COMENTARIOS AL SALMO 48


1. Juan Pablo II: Vanidad de las riquezas

Meditación sobre el Salmo 48

CIUDAD DEL VATICANO, miércoles, 20 octubre 2004 (ZENIT.org).- Publicamos la intervención de Juan Pablo II durante la audiencia general de este miércoles dedicada a comentar el Salmo 48, «Vanidad de las riquezas».
 

Oíd esto, todas las naciones;
escuchadlo, habitantes del orbe:
plebeyos y nobles, ricos y pobres;

mi boca hablará sabiamente,
y serán muy sensatas mis reflexiones;
prestaré oído al proverbio
y propondré mi problema al son de la cítara.

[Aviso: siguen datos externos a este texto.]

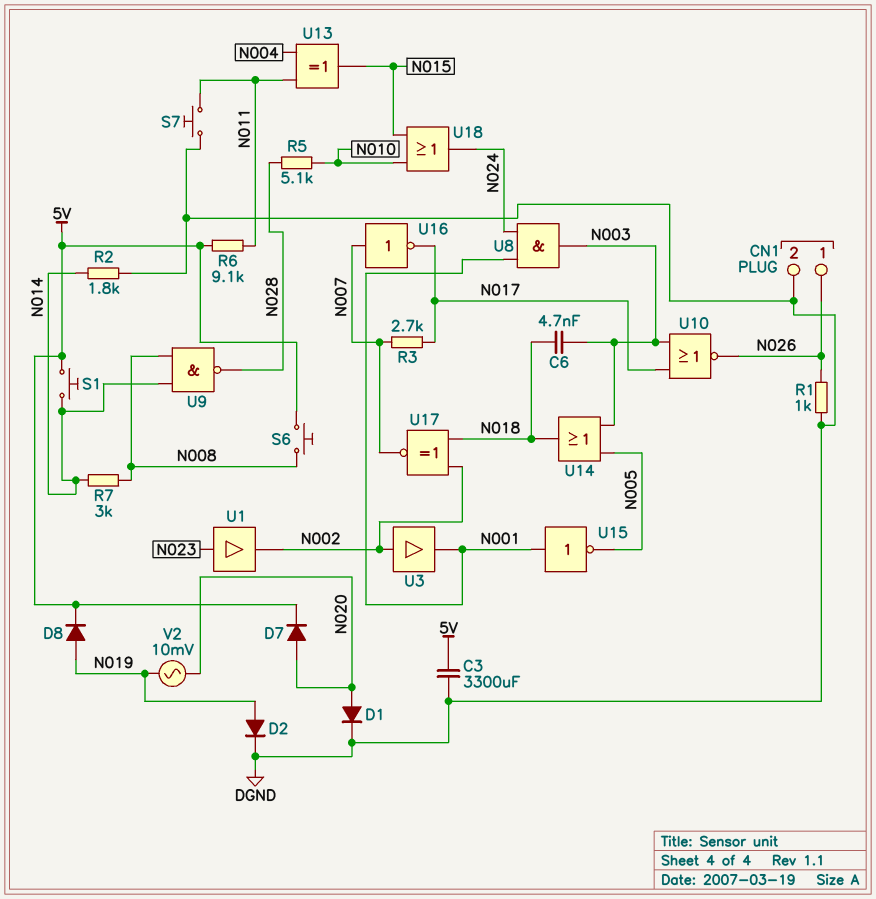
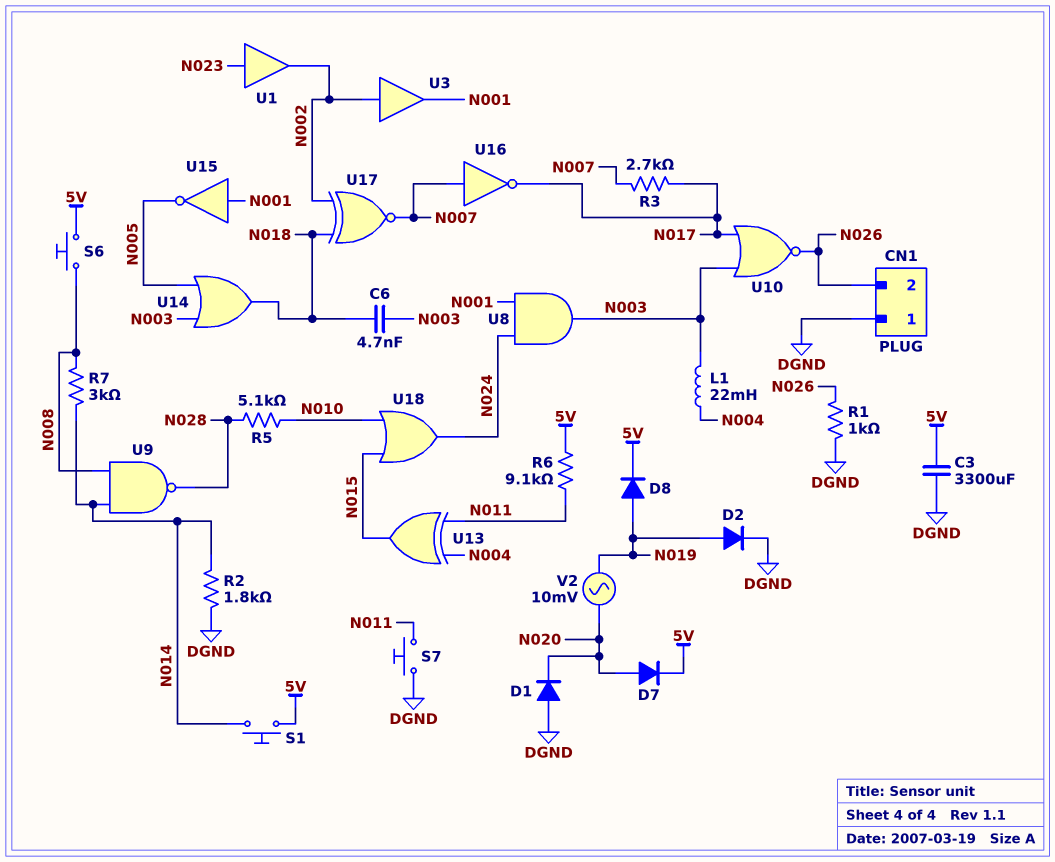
CN1 pin 1: N026 -> DGND
CN1 pin 2: DGND -> N026
D1: diode (A N020, K DGND) -> diode (A DGND, K N020)
L1: none -> 22mH (N003, N004)

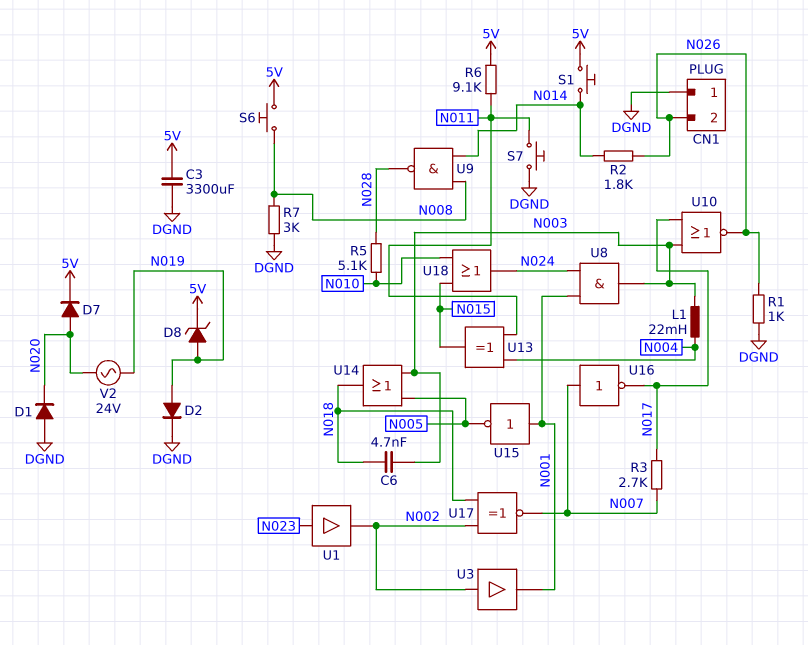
D8: diode (A N019, K 5V) -> zener (A N019, K 5V)
R2: 1.8k (DGND, N014) -> 1.8k (N014, N026)
R7: 3k (N008, N014) -> 3k (DGND, N008)
V2: AC 10mV (N019, N020) -> AC 24V (N019, N020)

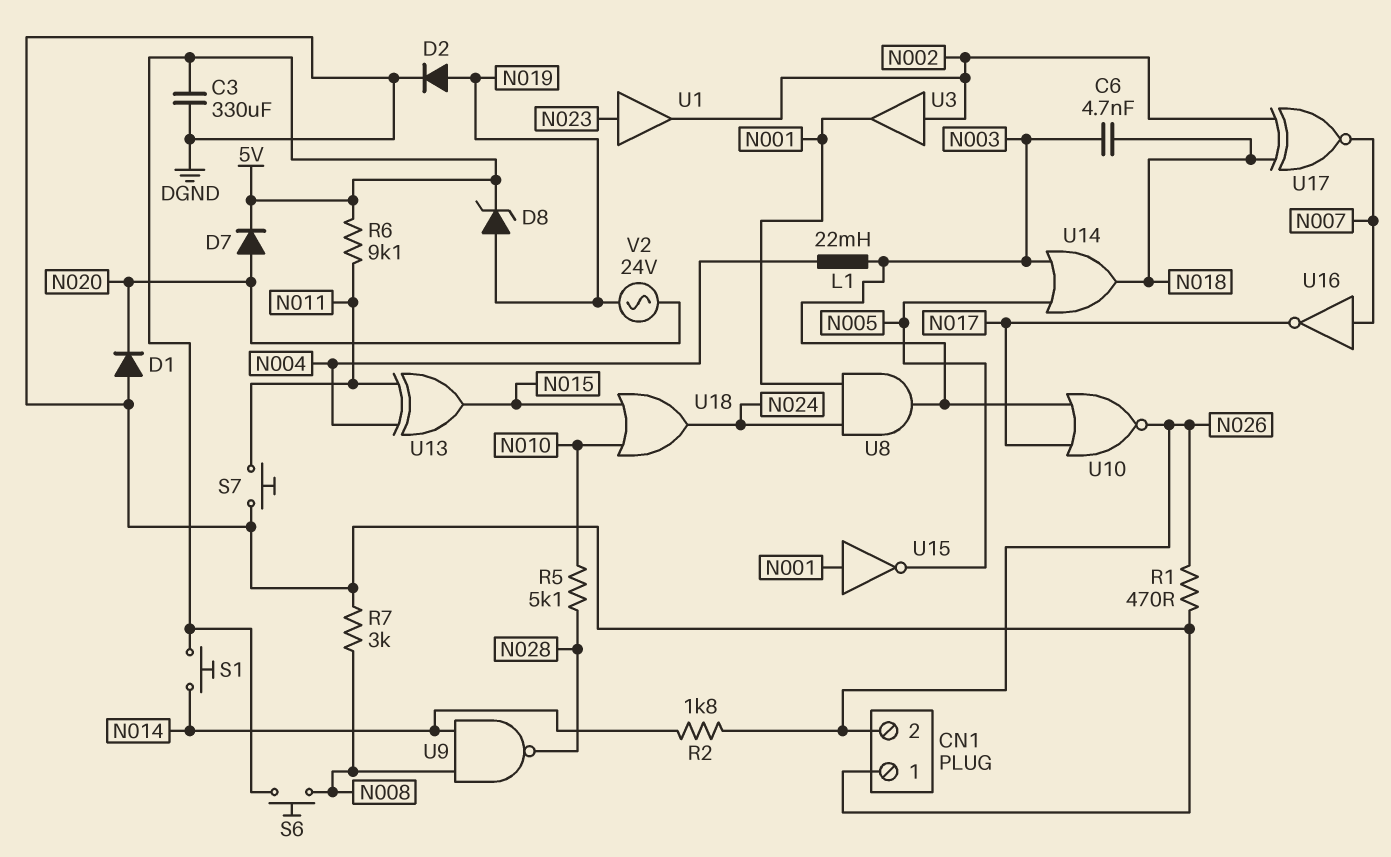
C3: 3300uF (5V, DGND) -> 330uF (5V, DGND)
R1: 1k (DGND, N026) -> 470 (DGND, N026)
R3: 2.7k (N007, N017) -> none

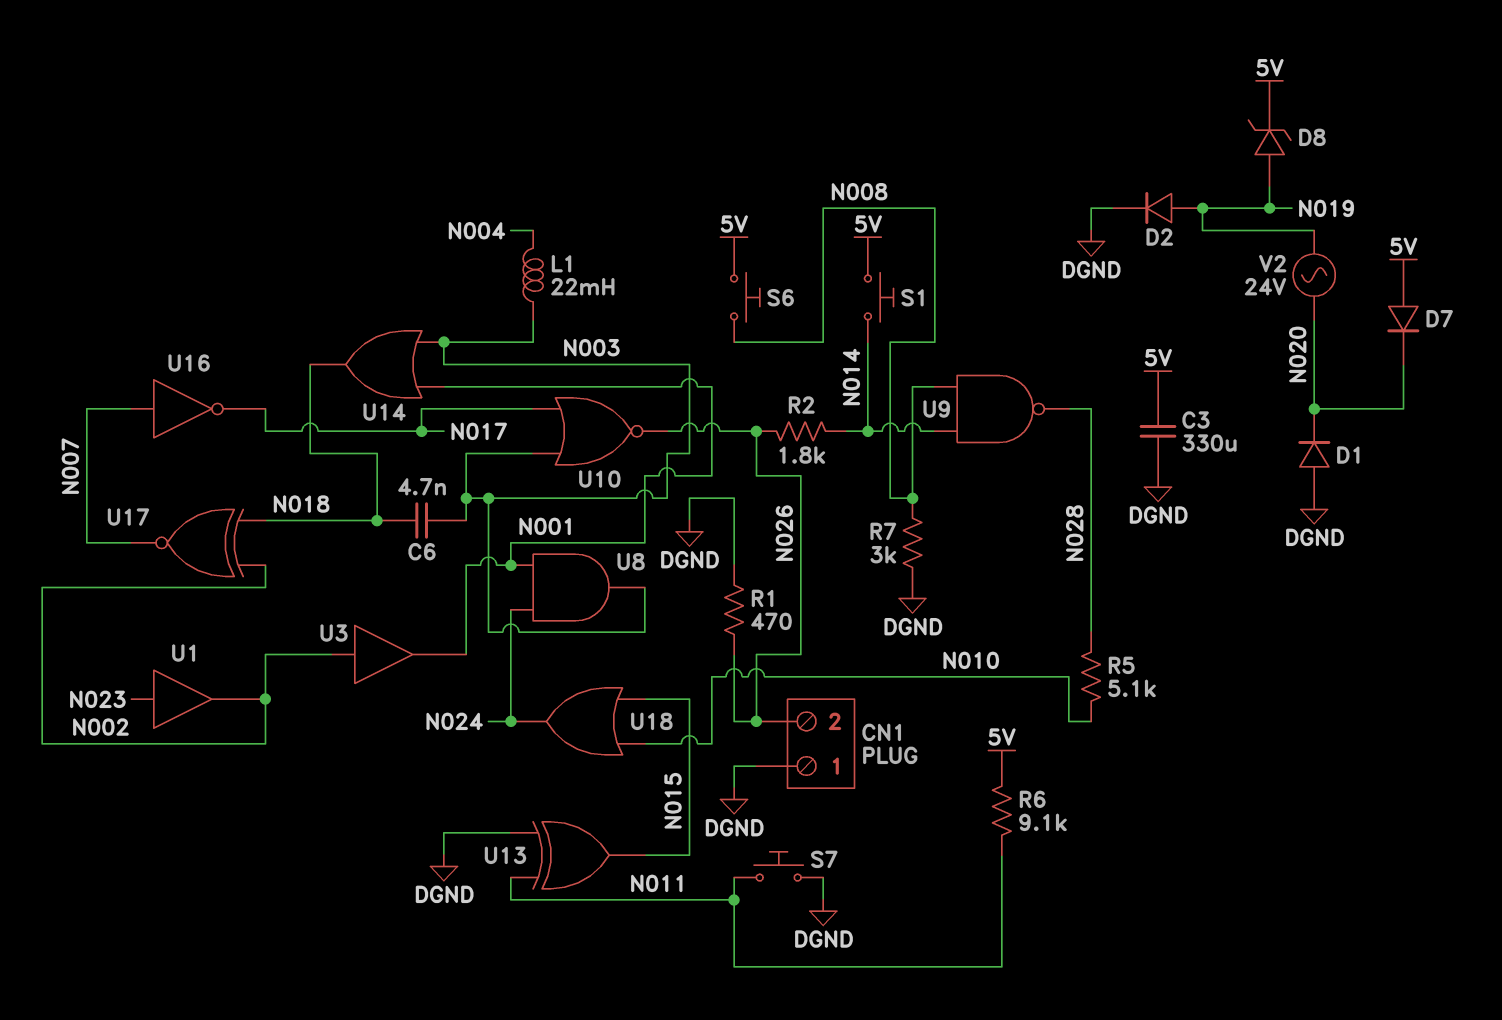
D7: diode (A N020, K 5V) -> diode (A 5V, K N020)
U13: XOR (in N004, in N011, out N015) -> XOR (in DGND, in N011, out N015)
U14: OR (in N003, in N005, out N018) -> OR (in N001, in N003, out N018)
U15: NOT (in N001, out N005) -> none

¿Por qué habré de temer los días aciagos,
cuando me cerquen y acechen los malvados,
que confían en su opulencia
y se jactan de sus inmensas riquezas,
si nadie puede salvarse
ni dar a Dios un rescate?

Es tan caro el rescate de la vida,
que nunca les bastará para vivir perpetuamente
sin bajar a la fosa.

Mirad: los sabios mueren,
lo mismo que perecen los ignorantes y necios,
y legan sus riquezas a extraños.

El sepulcro es su morada perpetua
y su casa de edad en edad,
aunque hayan dado nombre a países.

El hombre no perdurará en la opulencia,
sino que perece como los animales.

Este es el camino de los confiados,
el destino de los hombres satisfechos:
son un rebaño para el abismo,
la muerte es su pastor,
y bajan derechos a la tumba;
se desvanece su figura,
y el abismo es su casa.

Pero a mí, Dios me salva,
me saca de las garras del abismo
y me lleva consigo.

No te preocupes si se enriquece un hombre
y aumenta el fasto de su casa:
cuando muera, no se llevará nada,
su fasto no bajará con él.

Aunque en vida se felicitaba:
«Ponderan lo que lo pasas»,
irá a reunirse con sus antepasados,
que no verán nunca la luz.

El hombre rico e inconsciente
es como un animal que perece.


1. Nuestra meditación sobre el Salmo 48 se dividirá en dos etapas, como hace la Liturgia de las Vísperas, que nos lo propone en dos momentos. Comentaremos ahora de manera esencial la primera parte, en la que la reflexión toma pie de una situación difícil, como en el Salmo 72. El justo tiene que afrontar «días aciagos», pues le acechan «los malvados, que confían en su opulencia» (Cf. Salmo 48, 6-7).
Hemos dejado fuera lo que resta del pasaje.